With regard to the data set used to create the AI model, the deposition taker will want to explore the following:
- What data sets were used for training, validation, and testing of the algorithm?
- How was testing and validation conducted, and were alternatives considered?
- What sort of exploratory data analysis was performed on the data set (or sets) to assess usability, quality, and implicit bias?
- Was the data adequate for the domain that the developer was trying to model, and could other data have been used?
With regard to the final model, the deposition taker may want to explore the following issues:
- How old is the model?
- If it models a time-series (e.g., a model based on historical data that tends to increase over time), has the underlying distribution shifted enough such that the model is now outdated?
- If newer data were not considered, why?
- How accurate is the model, and how is accuracy measured?
Finally, if written discovery revealed an independent third party reviewed the model before it was deployed, the deposition taker may want to explore the details about the scope of the testing and its results. If sensors are used as the source for new observational data fed to an AI model, the deposition taker may want to learn why those sensors were chosen, how they operate, their limitations, and what alternative sensors could have been used instead.
In an expert deposition, the goal of the deposition shifts to exploring the expert’s assumptions, inputs, applications, outputs, and conclusions for weaknesses. If an expert prepared an adversarial or counterfactual model to dispute the contested AI system or an opposing expert’s model, a litigator should keep in mind the factors in Daubert v. Merrell Dow Pharmaceuticals, Inc., 509 U.S. 579 (1993) and FRE 702, when deposing the expert. For example, the following issues may need to be explored during the deposition:
- How was the adversarial or counterfactual modeled developed?

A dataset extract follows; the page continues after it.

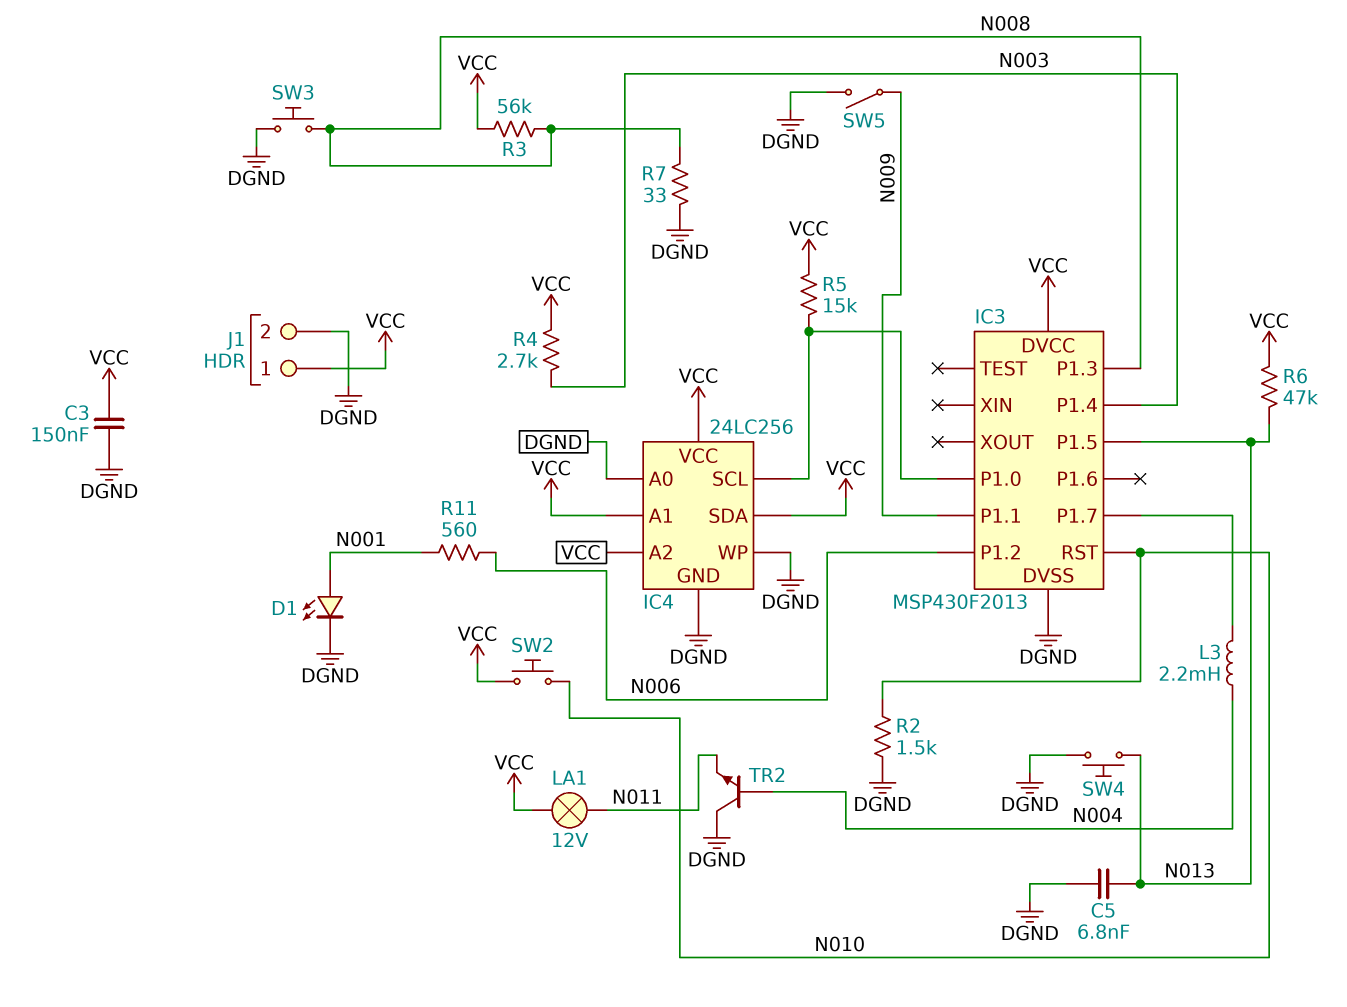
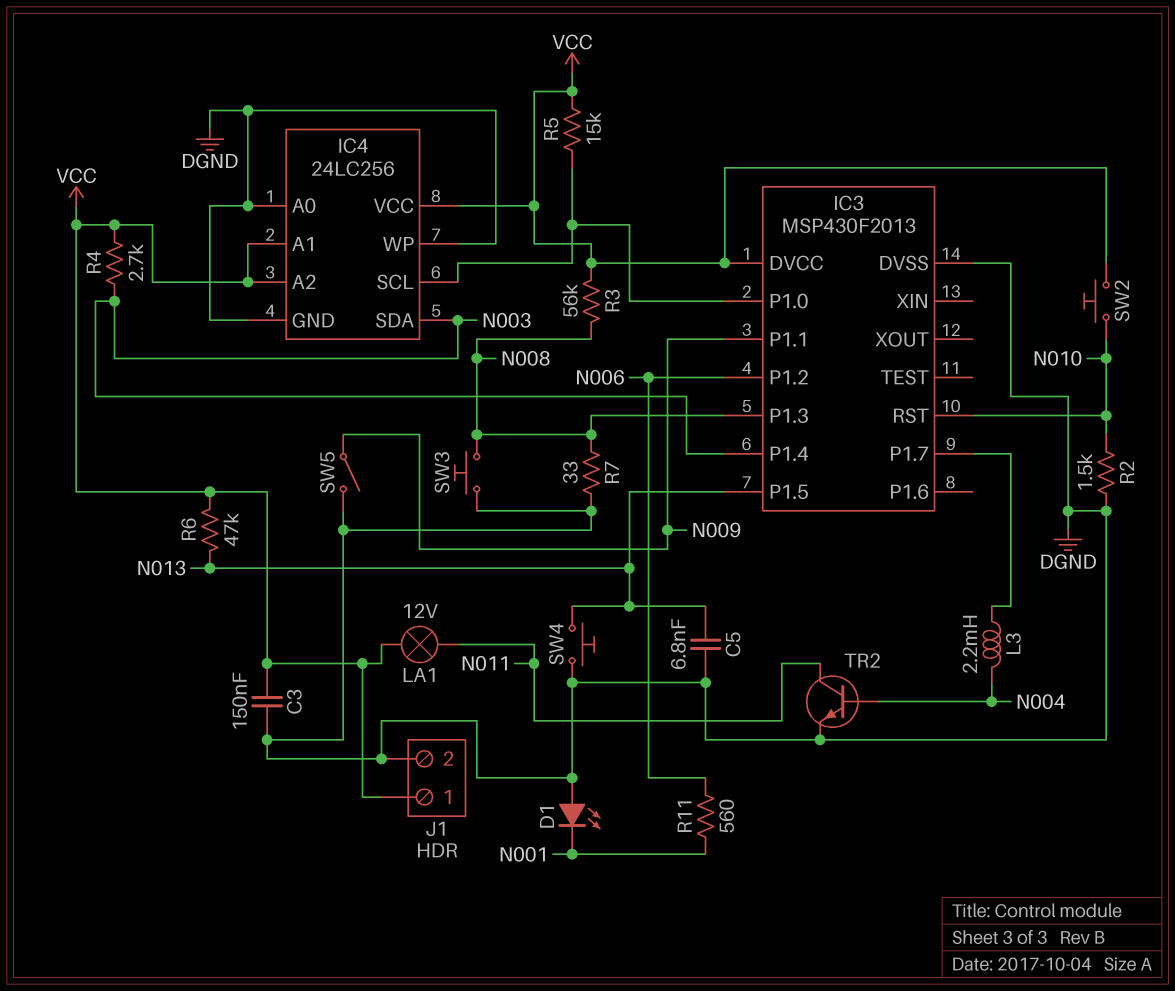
D1: LED (A N001, K DGND) -> LED (A DGND, K N001)
IC4 pin SDA: VCC -> N003
TR2: NPN (B N004, C DGND, E N011) -> NPN (B N004, C N011, E DGND)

- Can the expert’s model itself be challenged objectively for reliability?
- Was the model and technique used subject to peer review and/or publication?
- What was the model’s known or potential rate of error when applied to facts relevant to the lawsuit?
- What technical standards apply to the model?
- Is the model based on techniques or theories that have been generally accepted in the scientific community?
This post explores a few approaches to fact and expert discovery that litigants may want to explore in a lawsuit where an AI technology is contested, though the approaches here are by no means exhaustive of the scope of discovery that one might need in a particular case.